Jusqu’alors, nous avons toujours fait l’absurde raisonnement suivant : l’Allemagne a tant de régimens, tant de bataillons, tant de compagnies ; pour n’être pas plus faible qu’elle, ayons aussi tant de régimens, tant de bataillons, tant de compagnies. Créons les cadres que nous remplirons ensuite comme nous pourrons.

Or c’est précisément le contraire qu’il faudrait dire. Le service de deux ans ne nous donnera plus qu’une moyenne de tant d’hommes valides à incorporer, avec ce chiffre nous pouvons avoir tant de bataillons, tant de compagnies à l’effectif minimum nécessaire, 100 hommes par exemple. N’ayons donc que le nombre de compagnies que nous pouvons avoir. Cessons de jouer vis-à-vis de l’Allemagne le rôle de la grenouille qui voulait se faire aussi grosse que le bœuf. Ayons toutes les unités que notre effectif disponible nous permettra d’entretenir sur un pied suffisant, mais pas une de plus.

Cela sera certainement pénible à l’amour-propre national et cela peut être regrettable pour le prestige de la France, mais c’est une nécessité qui s’impose. Puisque, quoi qu’on dise et quoi qu’on fasse, le service de deux ans doit amener une diminution de l’effectif de l’infanterie, il est indispensable que cette diminution ne porte pas sur l’effectif de ses unités, qui est déjà réduit au minimum indispensable à l’instruction, — mais bien sur le nombre même de ces unités. Au moins celles qui resteront seront solides, bien instruites, et présenteront une réelle valeur militaire.

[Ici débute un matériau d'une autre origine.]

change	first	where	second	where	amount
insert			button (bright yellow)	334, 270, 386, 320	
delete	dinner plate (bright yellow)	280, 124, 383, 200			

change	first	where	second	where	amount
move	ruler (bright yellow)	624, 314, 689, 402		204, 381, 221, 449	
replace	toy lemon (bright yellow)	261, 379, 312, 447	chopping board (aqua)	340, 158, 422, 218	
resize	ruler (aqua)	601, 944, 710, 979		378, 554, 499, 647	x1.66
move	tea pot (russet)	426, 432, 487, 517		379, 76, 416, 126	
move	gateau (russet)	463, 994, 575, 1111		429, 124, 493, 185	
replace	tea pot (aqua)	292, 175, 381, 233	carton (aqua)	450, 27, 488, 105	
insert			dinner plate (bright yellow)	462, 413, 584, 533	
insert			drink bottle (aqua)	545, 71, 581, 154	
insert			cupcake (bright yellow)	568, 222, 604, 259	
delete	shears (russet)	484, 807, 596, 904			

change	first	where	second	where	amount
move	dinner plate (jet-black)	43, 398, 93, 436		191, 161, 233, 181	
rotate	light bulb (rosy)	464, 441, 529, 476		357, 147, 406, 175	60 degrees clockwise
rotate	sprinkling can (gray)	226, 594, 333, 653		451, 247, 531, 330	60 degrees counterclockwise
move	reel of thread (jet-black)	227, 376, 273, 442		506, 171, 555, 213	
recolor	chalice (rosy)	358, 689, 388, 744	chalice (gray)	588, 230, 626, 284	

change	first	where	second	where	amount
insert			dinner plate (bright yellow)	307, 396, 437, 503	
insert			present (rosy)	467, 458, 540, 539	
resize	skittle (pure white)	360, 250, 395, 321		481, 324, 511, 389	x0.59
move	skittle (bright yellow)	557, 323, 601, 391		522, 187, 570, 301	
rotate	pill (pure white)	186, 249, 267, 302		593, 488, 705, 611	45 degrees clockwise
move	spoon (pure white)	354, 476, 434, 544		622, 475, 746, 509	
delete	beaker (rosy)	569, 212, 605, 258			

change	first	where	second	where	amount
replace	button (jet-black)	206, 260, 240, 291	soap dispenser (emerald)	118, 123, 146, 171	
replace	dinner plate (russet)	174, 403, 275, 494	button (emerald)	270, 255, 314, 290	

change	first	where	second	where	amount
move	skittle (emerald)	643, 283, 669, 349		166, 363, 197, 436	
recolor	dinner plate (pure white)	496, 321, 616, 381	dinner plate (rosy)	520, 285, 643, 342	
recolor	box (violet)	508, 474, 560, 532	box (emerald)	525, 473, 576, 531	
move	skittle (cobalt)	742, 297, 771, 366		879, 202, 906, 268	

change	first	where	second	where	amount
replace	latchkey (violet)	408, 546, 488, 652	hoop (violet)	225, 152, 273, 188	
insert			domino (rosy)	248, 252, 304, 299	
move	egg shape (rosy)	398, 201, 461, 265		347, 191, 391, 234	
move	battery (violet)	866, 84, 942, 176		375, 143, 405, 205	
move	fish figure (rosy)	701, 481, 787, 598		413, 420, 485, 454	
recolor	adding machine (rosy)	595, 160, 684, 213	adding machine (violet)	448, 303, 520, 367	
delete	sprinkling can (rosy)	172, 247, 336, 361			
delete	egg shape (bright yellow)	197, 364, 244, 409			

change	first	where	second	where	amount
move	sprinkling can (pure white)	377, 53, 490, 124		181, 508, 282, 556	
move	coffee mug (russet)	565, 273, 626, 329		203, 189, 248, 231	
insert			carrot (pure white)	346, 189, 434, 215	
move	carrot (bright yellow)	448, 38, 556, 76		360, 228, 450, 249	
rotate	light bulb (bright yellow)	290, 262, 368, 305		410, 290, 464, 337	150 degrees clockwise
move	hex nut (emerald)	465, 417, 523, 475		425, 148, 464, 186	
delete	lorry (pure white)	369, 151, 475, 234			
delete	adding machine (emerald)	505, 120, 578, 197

Mais, dira-t-on, si on diminue en temps de paix le nombre de nos unités, — pour en assurer l’instruction solide, — lorsque viendra la mobilisation, le nombre des réservistes disponibles n’ayant pas diminué de son côté, nous n’aurons plus les cadres nécessaires pour les recevoir. Il faudra les laisser en arrière comme forces de remplacement ; ce sont des hommes instruits et solides qui nous manqueront au moment le plus important : celui des premiers engagements. Il y a là une cause d’affaiblissement considérable.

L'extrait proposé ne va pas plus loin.